Sasuke tak menjawab. Hanya menatap dalam gadis itu sebelum kemudian mendudukkan dirinya di samping Sakura. Tindakan yang tak akhyal membuat sang gadis sedikit gelagapan dan menggeser tubuhnya seolah menjaga jarak agar tubuh mereka tak bersentuhan. Dan sungguh Sasuke sedikit merasa tak nyaman dengan semua itu.
"Temanmu memberitahu bahwa kau akan kemari."
Sakura melotot dan spontan menoleh menatap pemuda yang kini mulai merebahkan tubuhnya pada kursi yang memang sengaja di desain setengah merebah itu.
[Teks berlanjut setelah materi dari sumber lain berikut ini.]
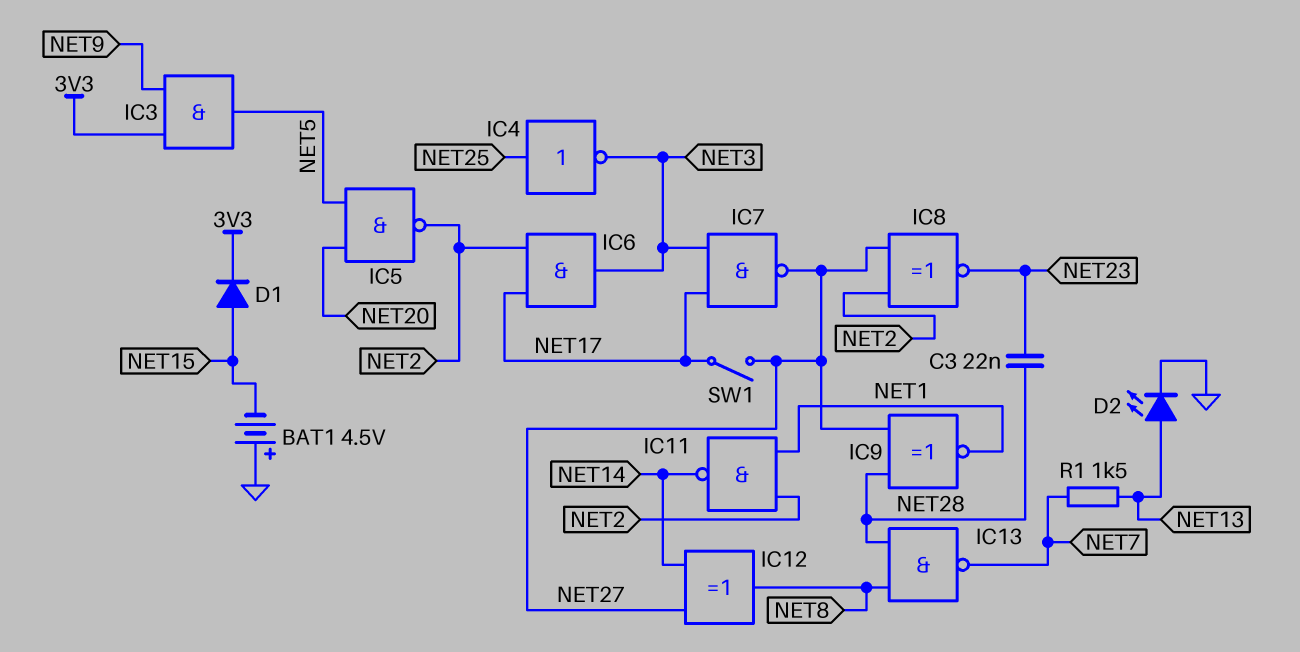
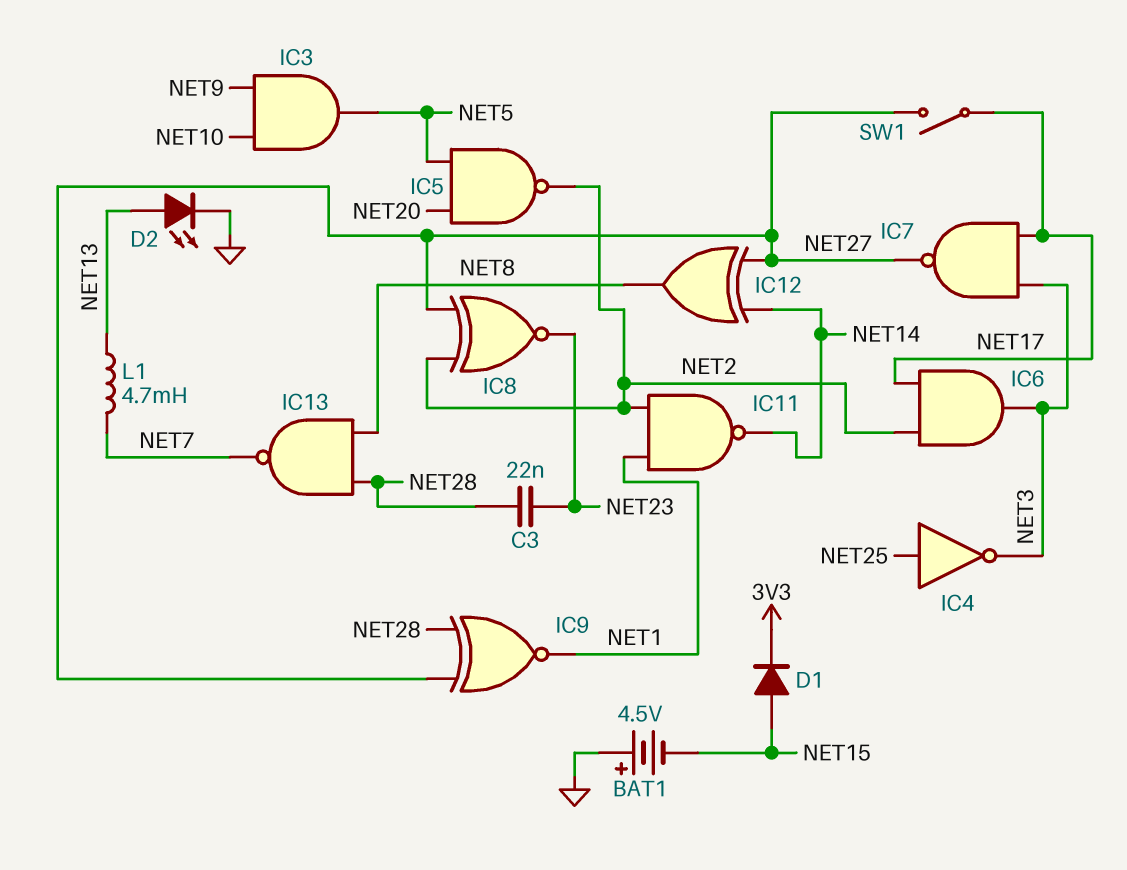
IC3: AND (in 3V3, in NET9, out NET5) -> AND (in NET9, in NET10, out NET5)
L1: none -> 4.7mH (NET7, NET13)
R1: 1.5k (NET7, NET13) -> none

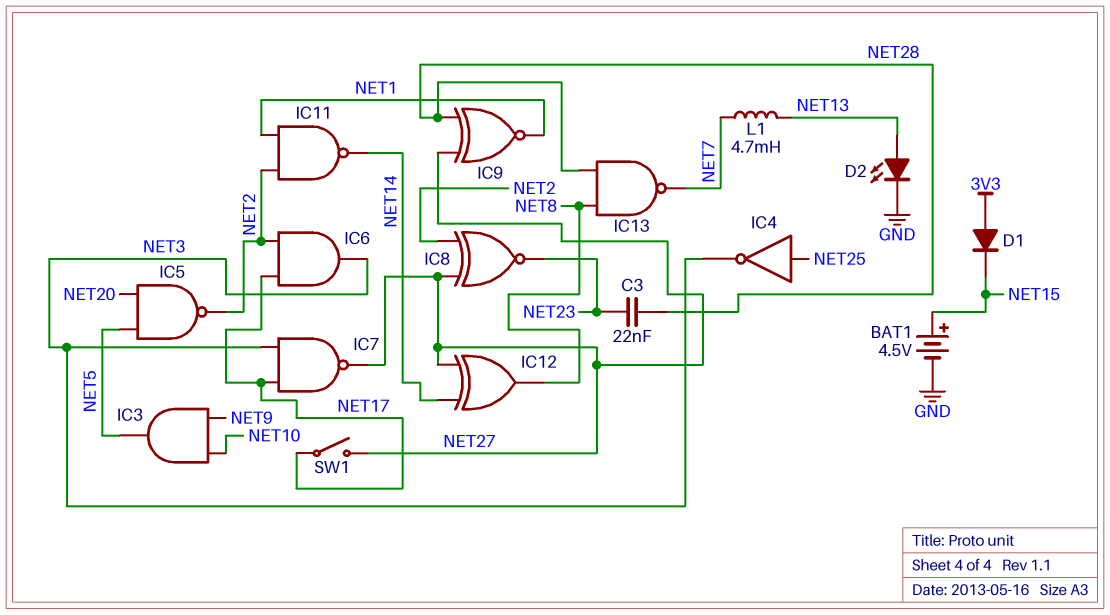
BAT1: 4.5V (plus GND, minus NET15) -> 4.5V (plus NET15, minus GND)
D1: diode (A NET15, K 3V3) -> diode (A 3V3, K NET15)

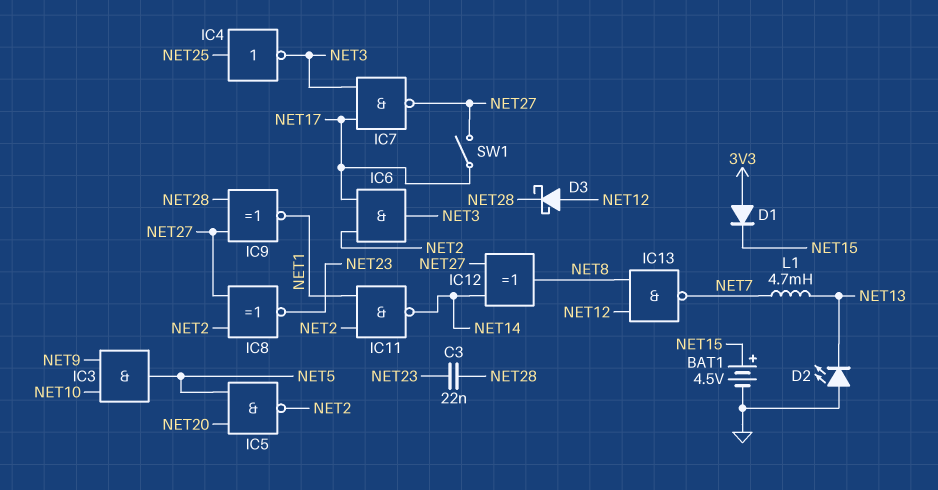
D2: LED (A NET13, K GND) -> LED (A GND, K NET13)
D3: none -> schottky (A NET12, K NET28)
IC13: NAND (in NET8, in NET28, out NET7) -> NAND (in NET8, in NET12, out NET7)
Apa semua ini telah di rencanakan Ino? Gadis itu bahkan belum kembali setelah setengah jam yang lalu tadi berpamitan ke toilet.
Sakura tak menjawabnya membuat keheningan melingkupi mereka. Terlarut dalam pikirannya sendiri, membuat pemuda yang di sampingnya menatapnya yang tengah menundukkan kepalanya.
"Apa yang kau lakukan disini?"
Sakura sedikit tersentak saat suara berat itu memecahkan keheningan di antara mereka. Membuat Sakura tersenyum kikuk mencoba menekan kegugupannya. Ia mengangguk pelan.
"Humm... Hanya sedang melihat bintang."
"Kau menyukai bintang?"
Sakura mengangguk dengan antusias. Hilang sudah kegugupannya jika ada yang membahas tentang benda-benda langit dengannya. Ia kembali menatap langit dengan senyum mengembang di wajahnya. Meninggalkan Sasuke yang terlarut dalam keterpakuannya melihat senyuman lembut di wajah gadis di sampingnya itu. Betapa ia merasa jantungnya berdetak begitu keras hanya dengan melihat senyuman itu.
"Aku sangat menyukai bintang. Mereka begitu energik, bersinar dan penuh kehidupan."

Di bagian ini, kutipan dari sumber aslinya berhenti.